The budget fixtures contrast with the high technology on display in the BT-sponsored Infinity Lab. Opened by Boris Johnson, this is TechHub’s demo room. It features two 60-inch ultra-high-resolution TVs and a remote-controlled Double Robot Telepresence (essentially an iPad mounted on a Segway-like roller) for mobile FaceTime meetings.
The room also contains the first ever BT broadband street cabinet to be installed inside a building. It’s surreal to see the familiar green cabinet indoors and behind glass, giving a view on to its inner workings.
Once a month, the members gather here for a demonstration of what they are working on, sharing their knowledge and trusting each other not to steal ideas. A sharing, sociable atmosphere pervades the office – half of which is public space – as people mill around and go off to play ping pong in the games room, or eat lunch together at the big kitchen tables. Every Friday night, free beer and pizza is dished out, and regular film nights are staged.
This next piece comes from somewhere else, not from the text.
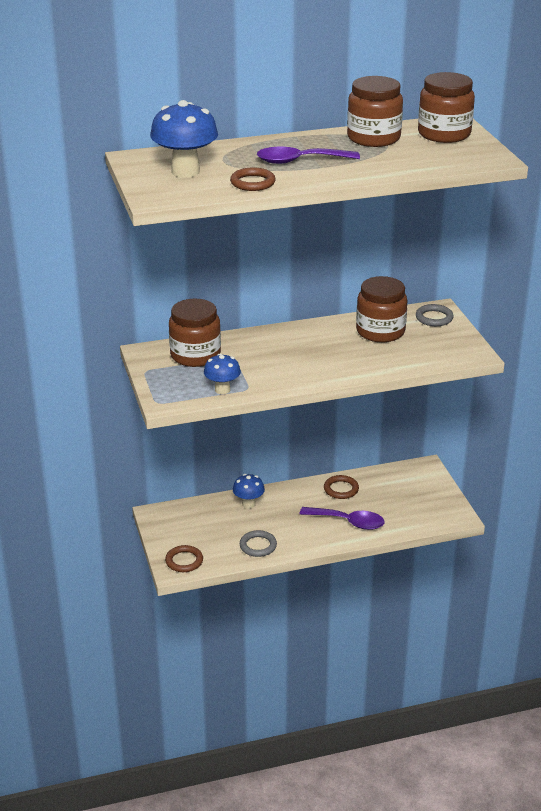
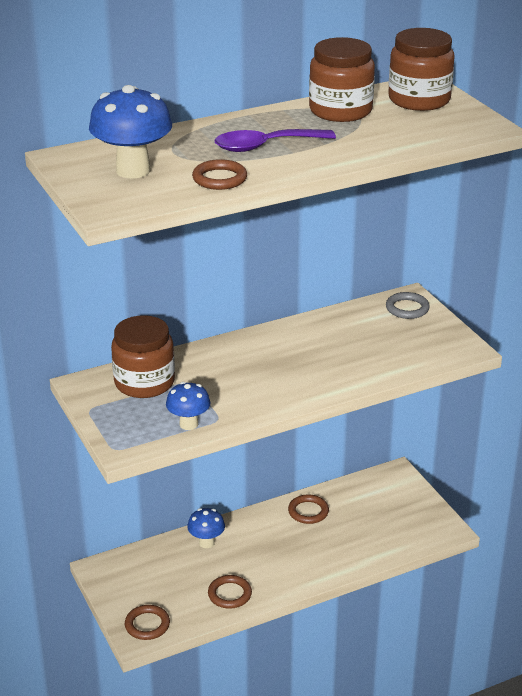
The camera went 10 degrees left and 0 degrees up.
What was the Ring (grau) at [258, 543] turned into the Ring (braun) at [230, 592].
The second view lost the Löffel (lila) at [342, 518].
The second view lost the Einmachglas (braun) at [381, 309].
“This is basically a membership club for geeks,” says Tibbitts. “I mean super-awesome innovators,” he corrects. “Last Friday we had a table tennis championship, with about 50 people crammed into the games room”. He points at an old server rack in the room: “We’re going to convert that into a fridge soon.”
There is a rationale behind the social emphasis at TechHub, continues Tibbitts. “Starting a company is full on, so it can be very lonely. We want to provide some down time for our members.”
It must be working, because things have got friendly enough to result in two TechHub babies and several long-term relationships: “We are just waiting for our first wedding.”